Biblical Archaeology in Israel

I’m just back from an incredible trip to Israel! My son and I had a number of archaeological sites to ourselves, since the tourist season was generally over. Hopefully, we got some good video footage and images for future leverage on the Internet. I also obtained some great antiquities from a contact in Jerusalem, so I’m excited to use those in future apologetics lessons…
I’m reminded that archeology wasn’t even a “soft” science prior to the 19th century — it was merely treasure hunting and grave robbing. Therefore, many excavations were botched and many discoveries were lost. With the rise in academic interest and technology, a systematic approach to archaeology has taken off in the last century, revealing a great deal about the ancient world. When it comes to the New Testament accounts, archaeology in Israel is now providing dramatic support!

The foundations of the Jewish Temple Mount built by Herod the Great still stand in Jerusalem. The “Southern Steps” where Jesus and his followers entered the Temple are preserved in an active excavation site. The Church of the Nativity in Bethlehem is generally considered a credible site for the birth place of Jesus. The huge Church of the Holy Sepulcher in Jerusalem is also considered a reliable historical site covering the locations of the crucifixion and burial of Christ.

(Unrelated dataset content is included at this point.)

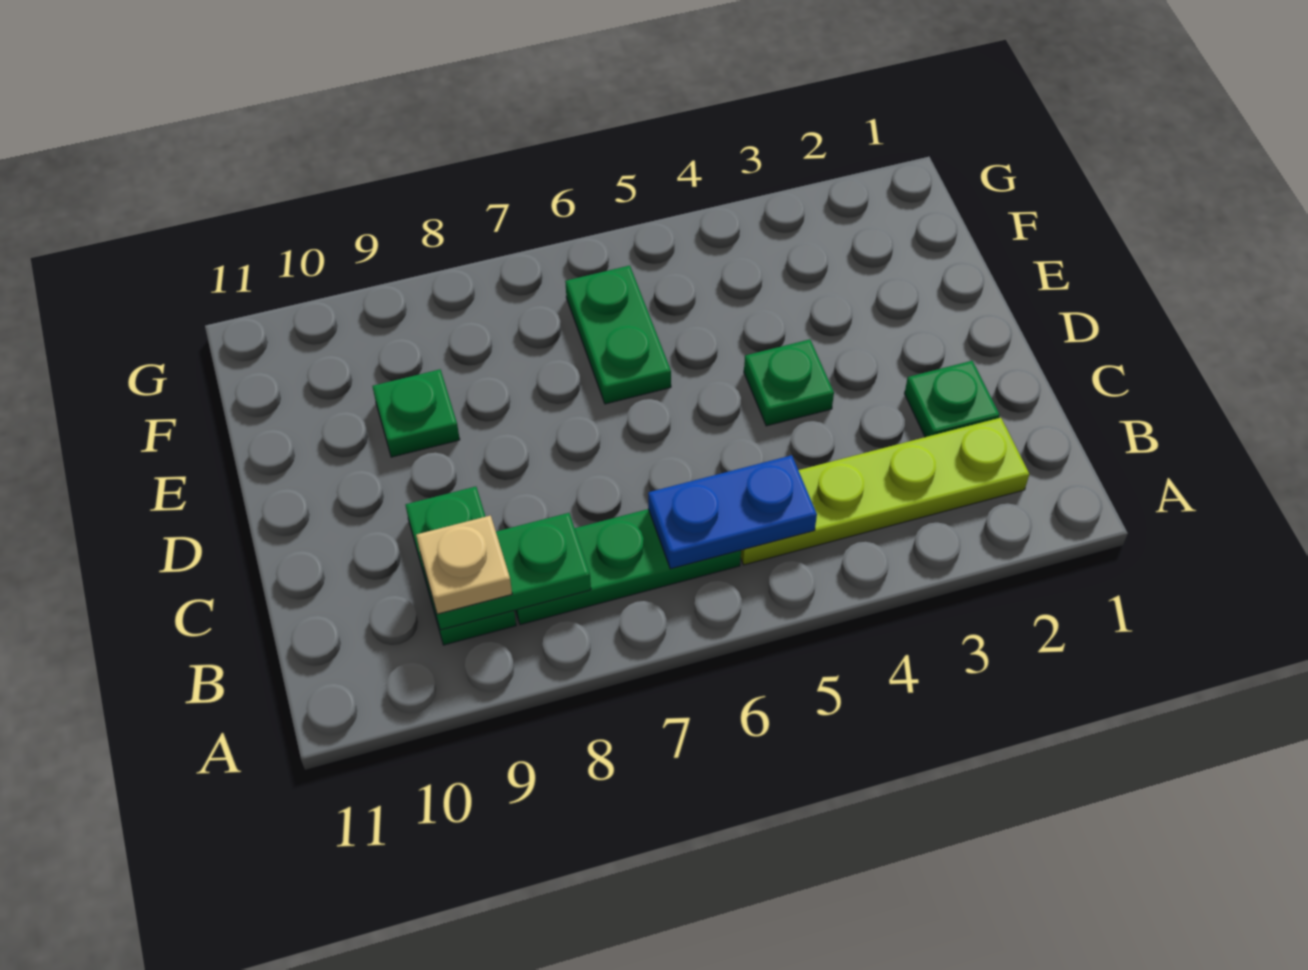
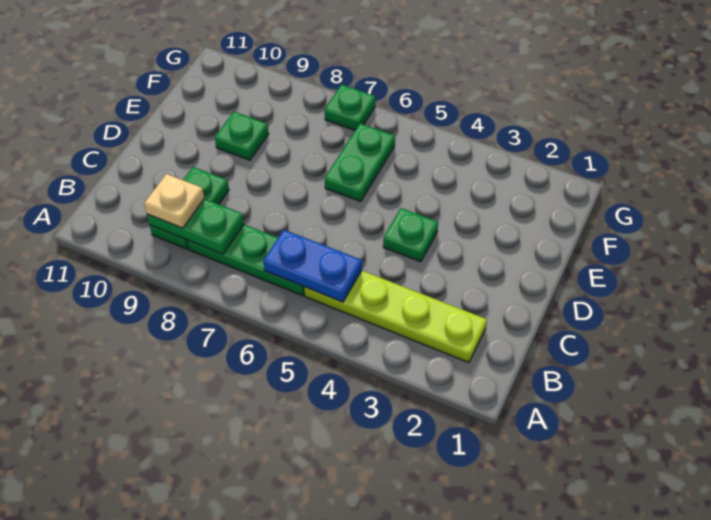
green plate C2 level 1 -> green plate G7 level 1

In the Galilee region, towns such as Nazareth and Tiberias are still active. Capernaum and Chorazin, two sites Jesus visited often, have been excavated and preserved. Sites of famous teachings such as Kursi (the swine miracle), Tabgha (loaves and fishes), Mount of Beatitudes (Sermon on the Mount) and Caesarea Philippi (Peter’s confession) are all preserved as reliable historical sites.

The archaeological support is growing every day…The synagogue at Capernaum where Jesus cured a man with an unclean spirit and delivered the sermon on the bread of life. The house of Peter at Capernaum where Jesus healed Peter’s mother-in-law and others. Jacob’s well where Jesus spoke to the Samaritan woman. The Pool of Bethesda in Jerusalem, where Jesus healed a crippled man. The Pool of Siloam in Jerusalem, where Jesus healed a blind man. The huge city of Caesarea on the Mediterranean Sea, where Paul was imprisoned for two years awaiting his trial in Rome…

Of course, none of this archaeological evidence proves the underlying theology, but it’s very powerful support for the historical record. The places existed and the events happened. The specific writers were impacted by what they saw, and wrote credible accounts that are fully grounded in geographical, historical, and archaeological facts.